Mindfulness is a form of watching. Watching what is going on in your own body, your own mind, in your physical environment, in the behaviours of others.

It is always now, but strangely enough, it is not often that we live there, or should I say, here. From my experience and from those of many others, mindfulness might just help you find your way back.



Due to the growing popularity of mindfulness, there is a tonne of resources to either get you started with mindfulness or to keep improving your practice.

However, amid the vast quantity, there are a couple of very high-quality resources I would love to direct you towards.

Headspace is my favourite app out there. This is especially suited to beginners and combines a selection of cute cartoons, simple meditations that focus on mindfulness, videos and one of the most user-friendly interfaces I have ever experienced on an app. If you are looking for a sign or marker for a place to start your mindfulness/simple meditation journey, let this be it.

I also highly recommend the world-renowned neuroscientist, philosopher and top meditator Sam Harris’ app and book, both titled ‘Waking Up’. Much of this post is based on the things that I have read in his book.
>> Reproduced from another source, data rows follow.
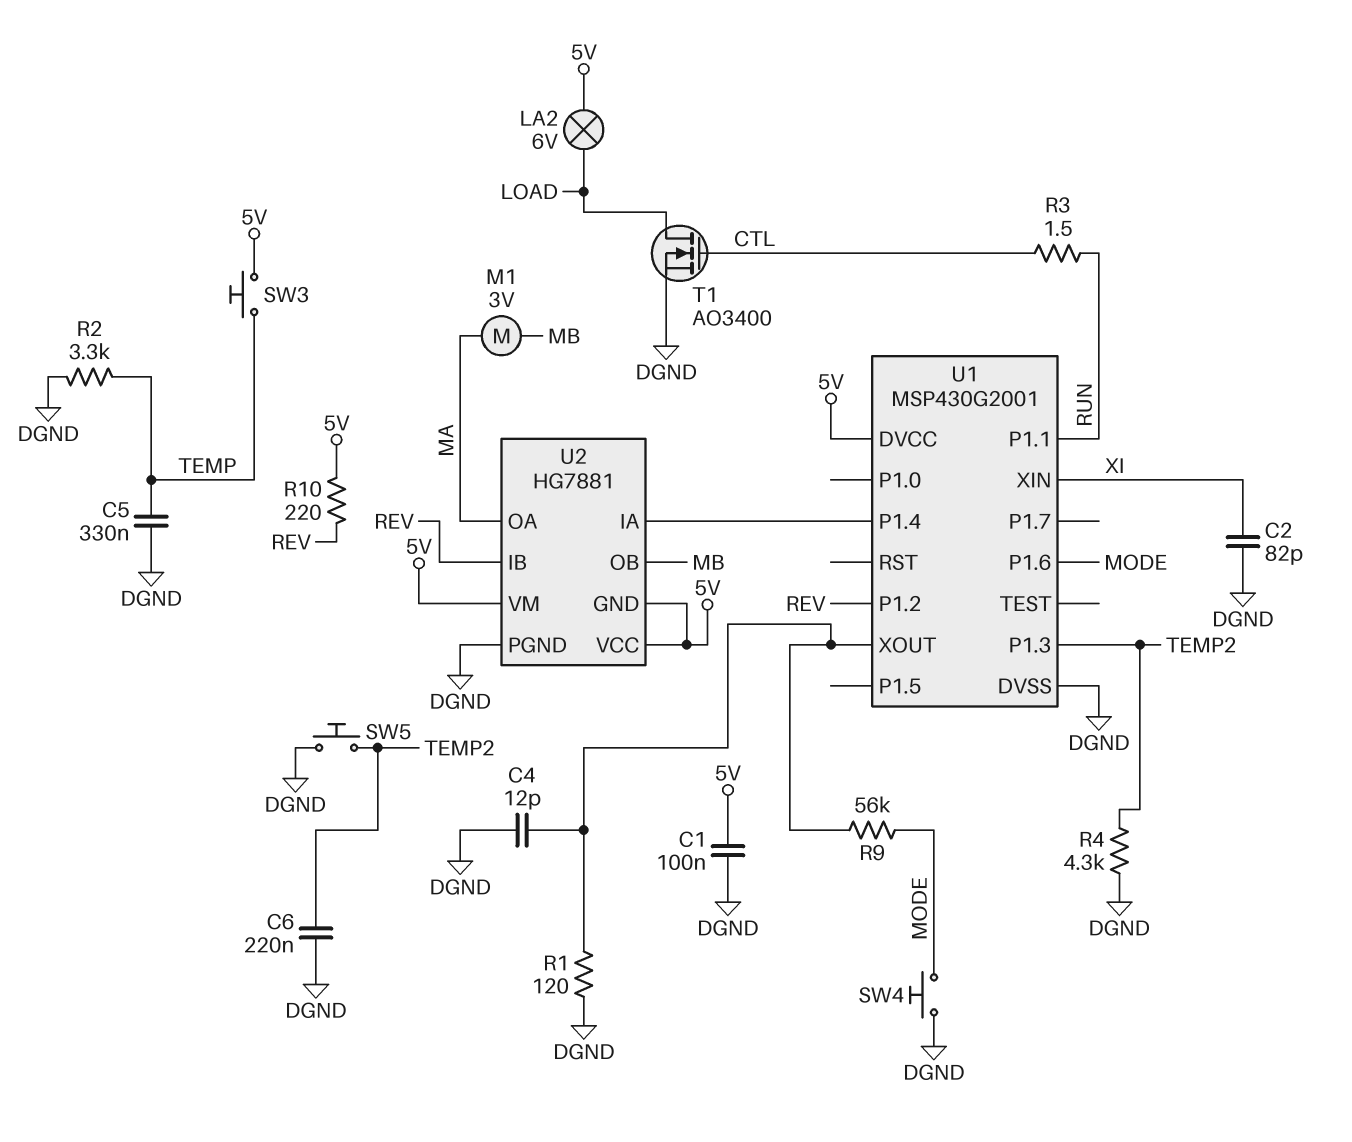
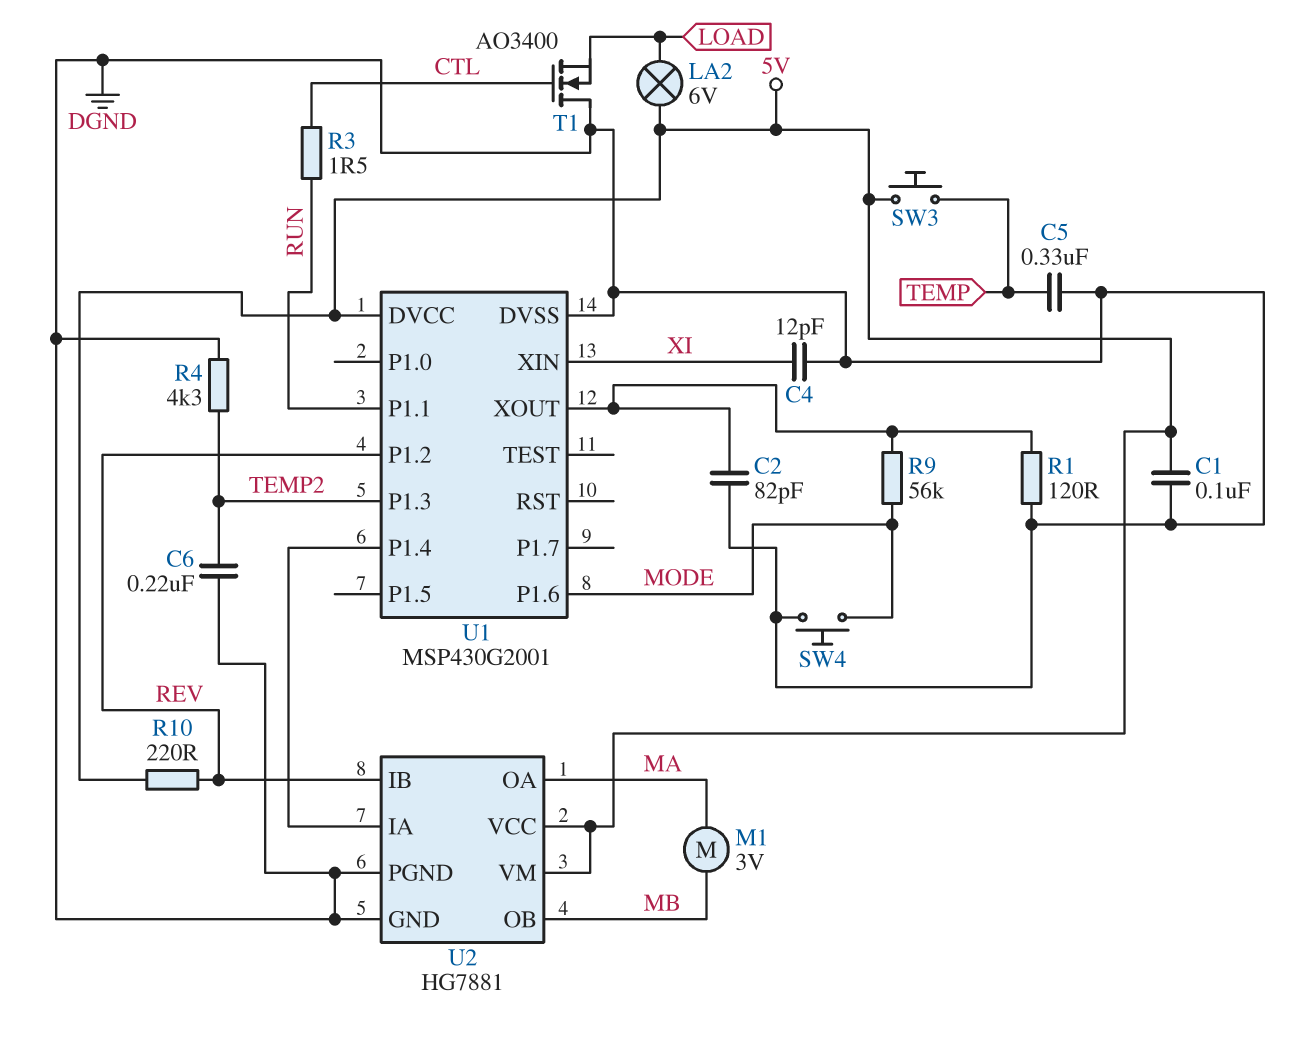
C2: 82pF (DGND, XI) -> 82pF (DGND, U1/XOUT)
C4: 12pF (DGND, U1/XOUT) -> 12pF (DGND, XI)
R2: 3.3k (DGND, TEMP) -> none
SW5: button (DGND, TEMP2) -> none
T1: NMOS AO3400 (G CTL, D LOAD, S DGND) -> NMOS AO3400 (G CTL, D DGND, S LOAD)
U2 pin GND: 5V -> DGND

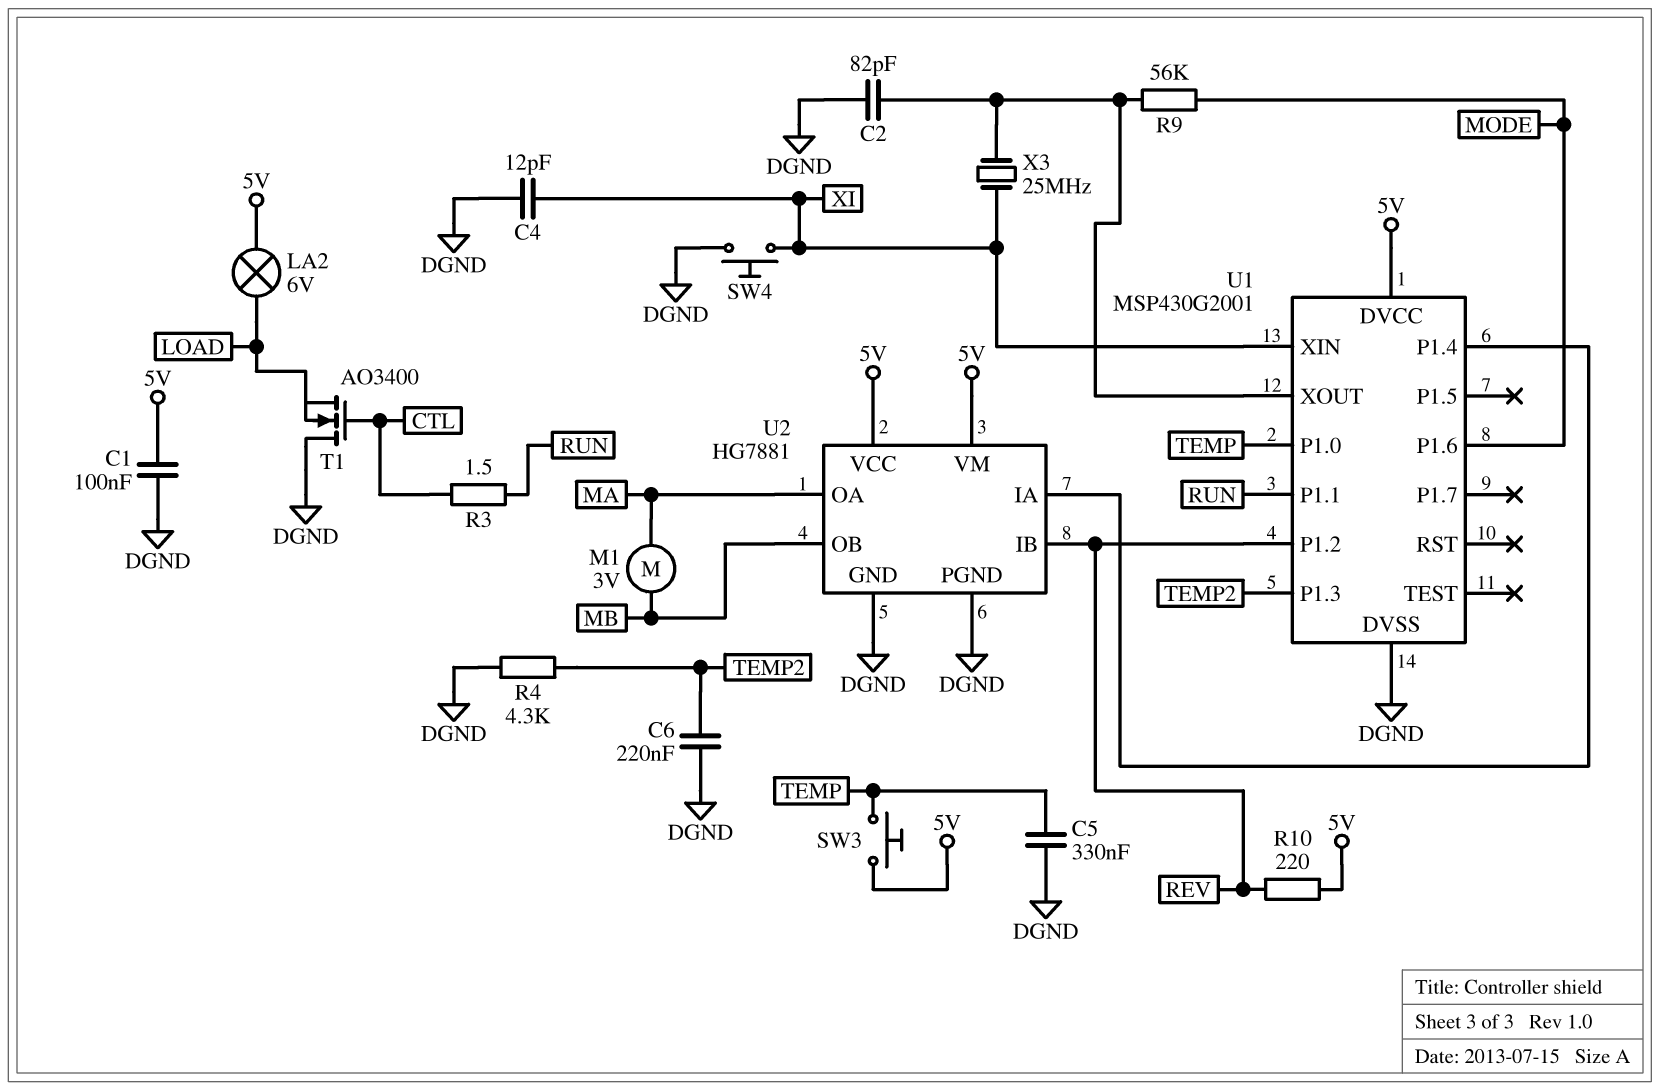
R1: 120 (DGND, U1/XOUT) -> none
SW4: button (DGND, MODE) -> button (DGND, XI)
U1 pin P1.0: none -> TEMP
X3: none -> 25MHz (U1/XOUT, XI)

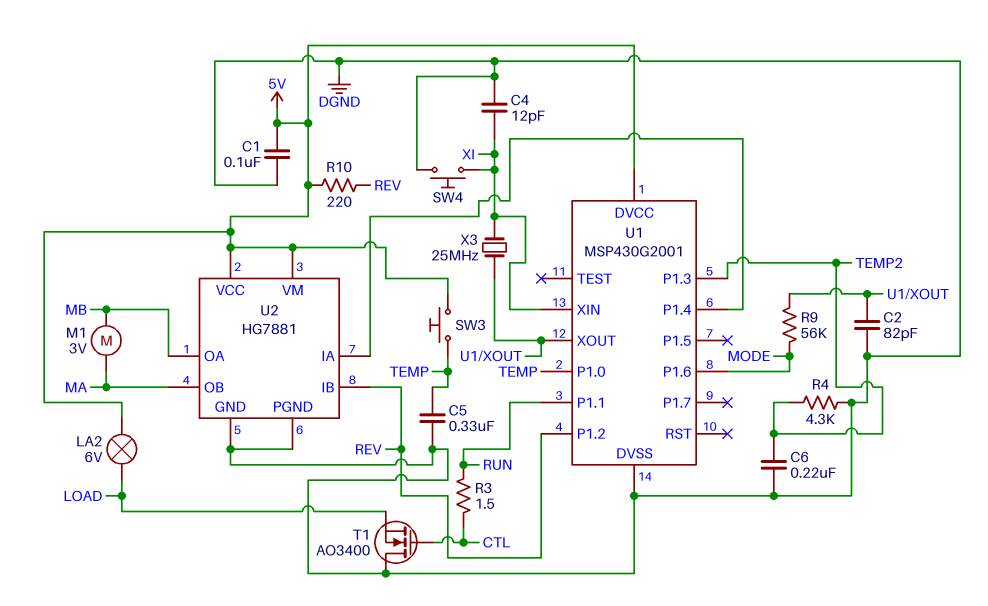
U2 pin OA: MA -> MB
U2 pin OB: MB -> MA

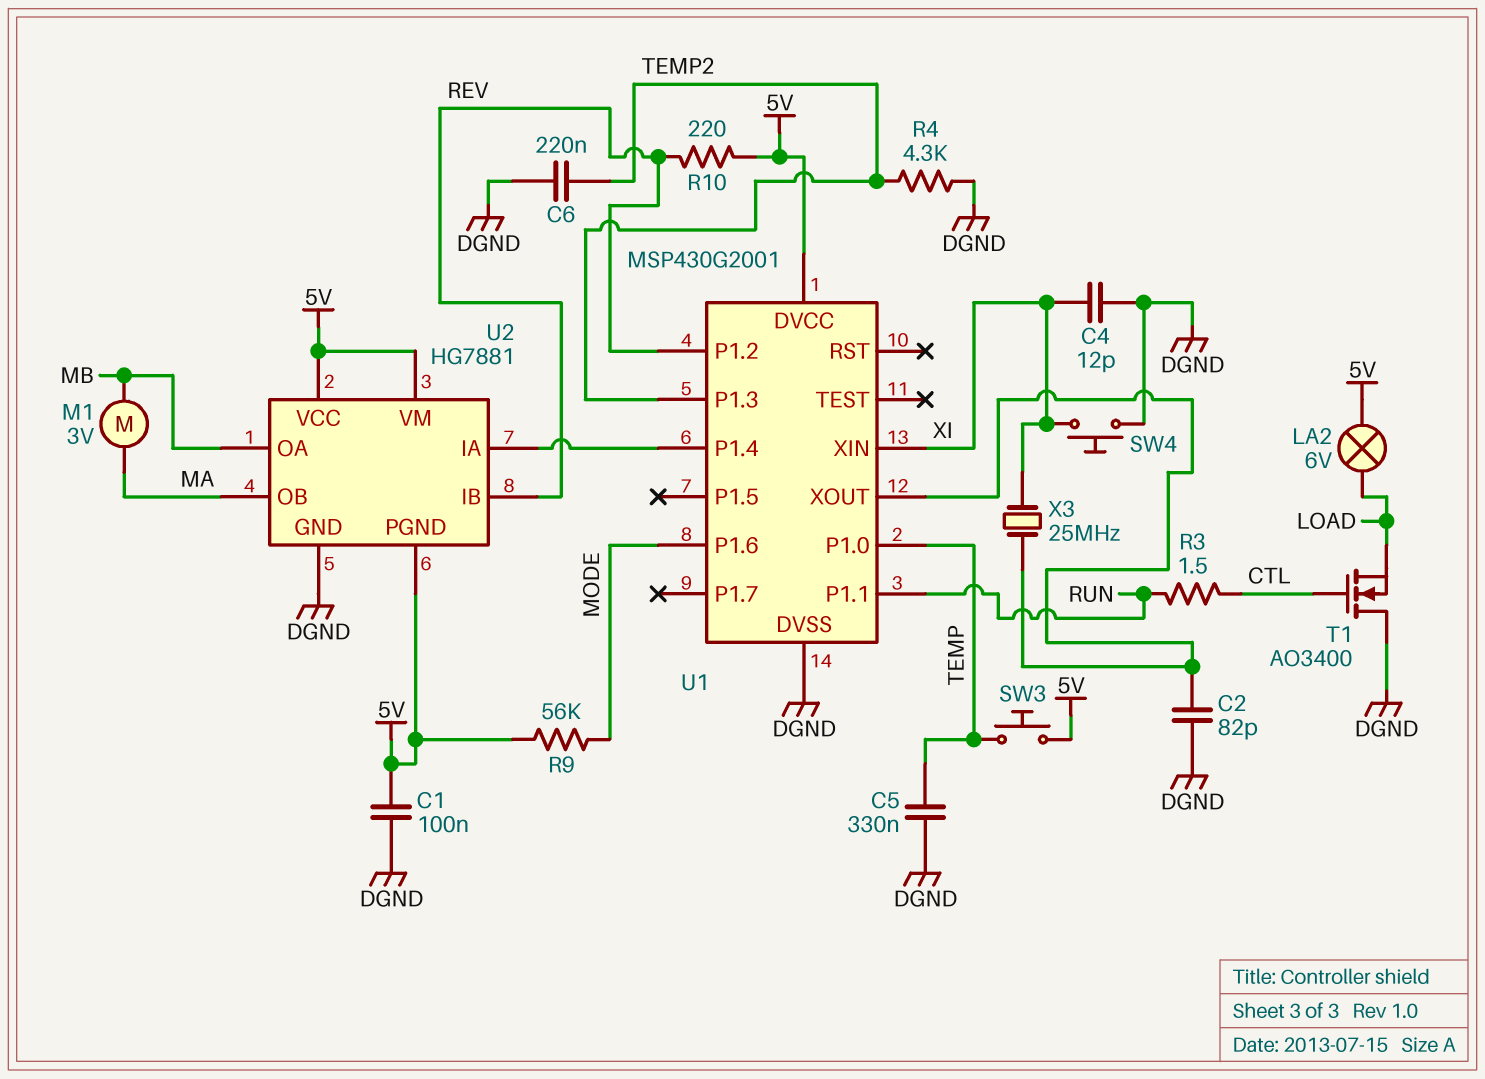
R9: 56k (MODE, U1/XOUT) -> 56k (5V, MODE)
U2 pin PGND: DGND -> 5V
His resources are recommended to anyone that is interested in taking a more scientific and philosophical take on mindfulness and the nature of consciousness.
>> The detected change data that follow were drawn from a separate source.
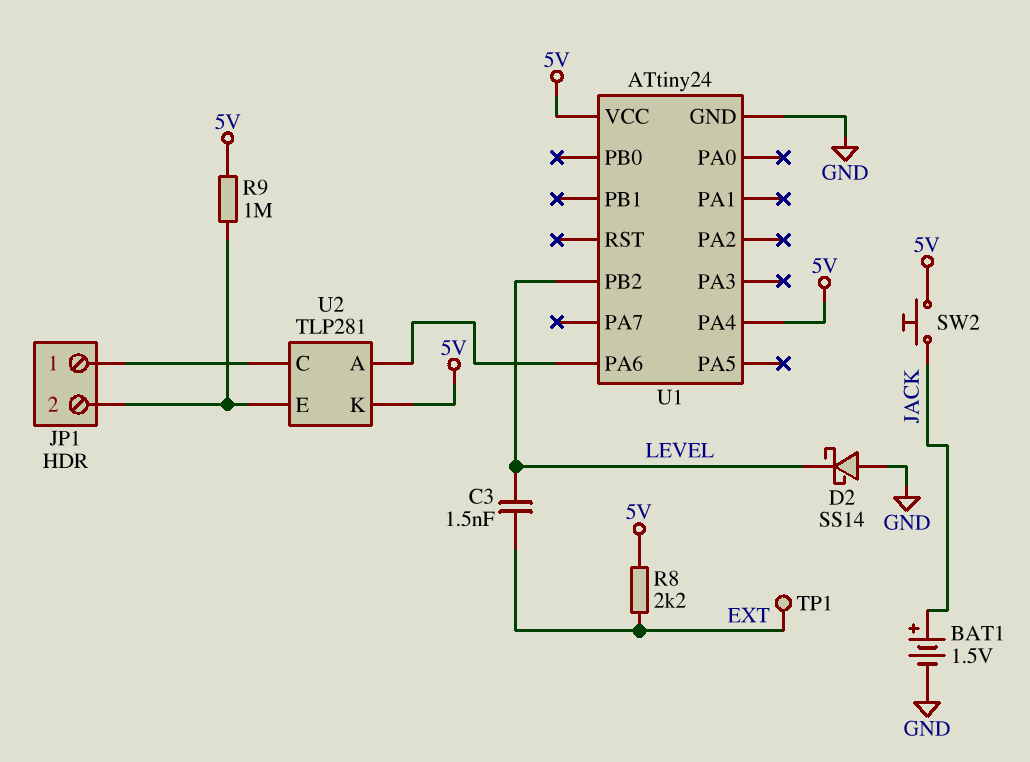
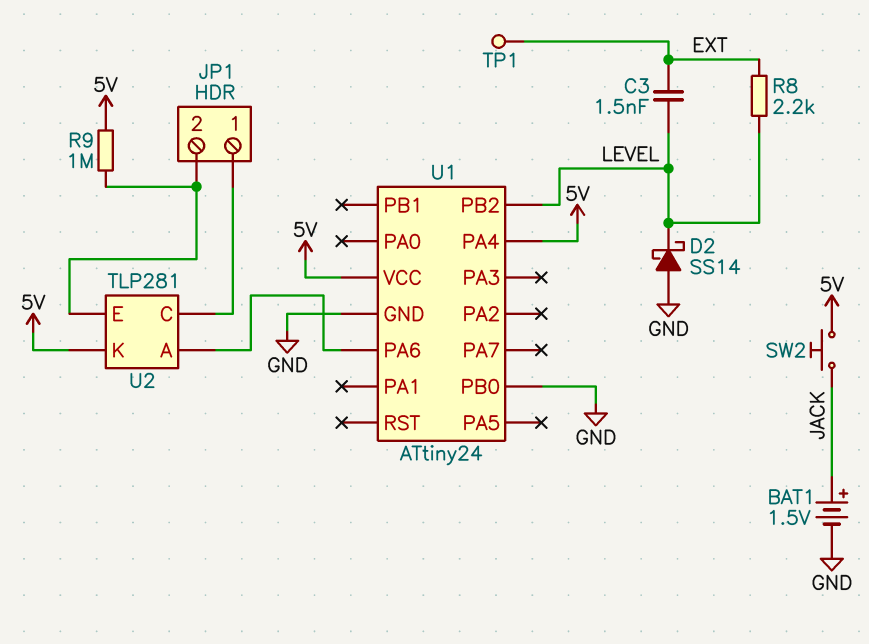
R8: 2.2k (5V, EXT) -> 2.2k (EXT, LEVEL)
U1 pin PB0: none -> GND

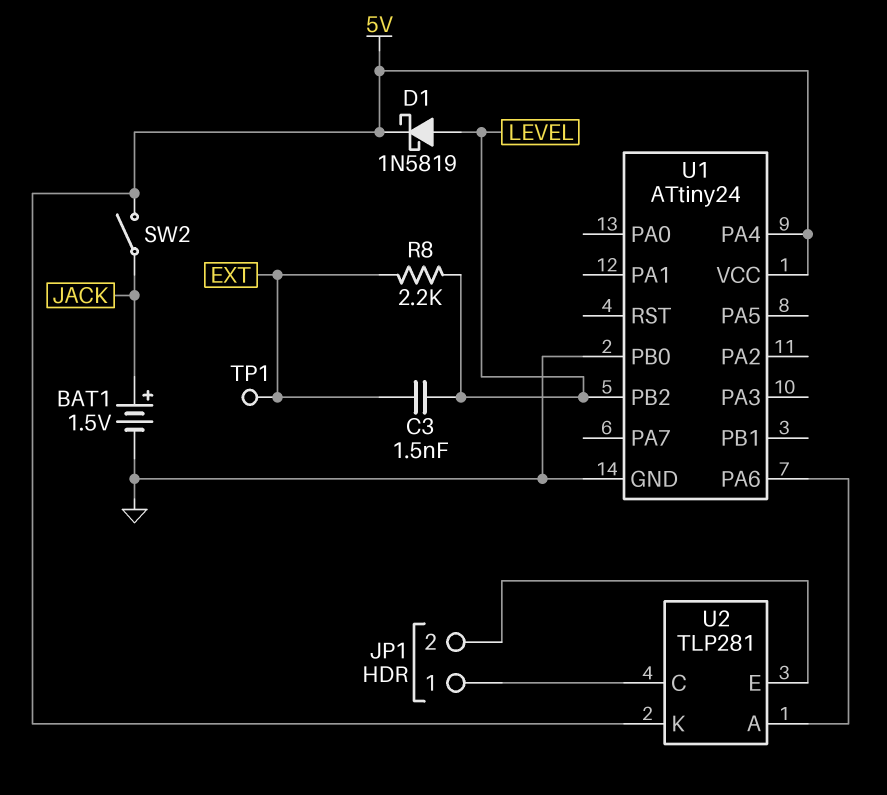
D1: none -> schottky 1N5819 (A LEVEL, K 5V)
D2: schottky SS14 (A GND, K LEVEL) -> none
R9: 1M (5V, JP1/2) -> none
SW2: button (5V, JACK) -> switch (5V, JACK)

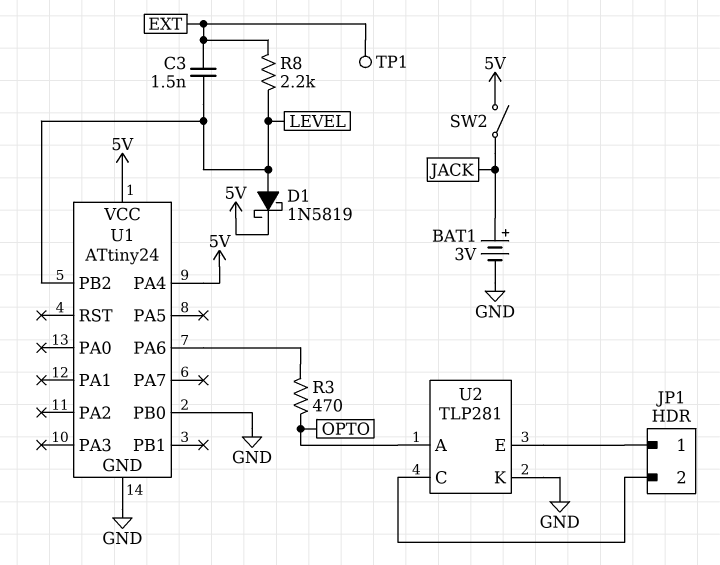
BAT1: 1.5V (plus JACK, minus GND) -> 3V (plus JACK, minus GND)
R3: none -> 470 (OPTO, U1/PA6)
U2 pin A: U1/PA6 -> OPTO
U2 pin C: JP1/1 -> JP1/2
U2 pin E: JP1/2 -> JP1/1
U2 pin K: 5V -> GND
Sam also provides a basic, guided meditation to get you started and gives you a little taster below of his meditation and mindfulness methods. If you are looking for some basic instructions about what a mindfulness practice entails, this is a great place to start:

Meditation Instructions:

  1. Sit comfortably, with your spine erect, either in chair or cross-legged on a cushion.
  2. Close your eyes, take a few deep breaths, and feel the points of contact between your body and the chair or floor. Notice the sensations associated with sitting—feelings of pressure, warmth, tingling, vibration, etc.
  3. Gradually become aware of the process of breathing. Pay attention to wherever you feel the breath most clearly—either at the nostrils, or in the rising and falling your abdomen.
  4. Allow your attention to rest in the mere sensation of breathing. (There is no need to control your breath. Just let it come and go naturally.)
  5. Every time your mind wanders in thought, gently return it to the sensation of breathing.
  6. As you focus on the breath, you will notice that other perceptions and sensations continue to appear: sounds, feelings in the body, emotions, etc. Simply notice these phenomena as they emerge in the field of awareness, and then return to the sensation of breathing.
  7. The moment you observe that you have been lost in thought, notice the present thought itself as an object of consciousness. Then return your attention to the breath—or to whatever sounds or sensations arise in the next moment.
  8. Continue in this way until you can merely witness all objects of consciousness—sights, sounds, sensations, emotions, and even thoughts themselves—as they arise and pass away.
  9. Don’t fall.

If this mindful stuff sounds appealing to you and you prefer to read about these sorts of things, a few books that will feed your interest are:

Mindfulness in Plain English, by Bhante Gunaratana
The Experience of Insight, by Joseph Goldstein
Wherever You Go, There You Are, by Jon Kabat-Zinn.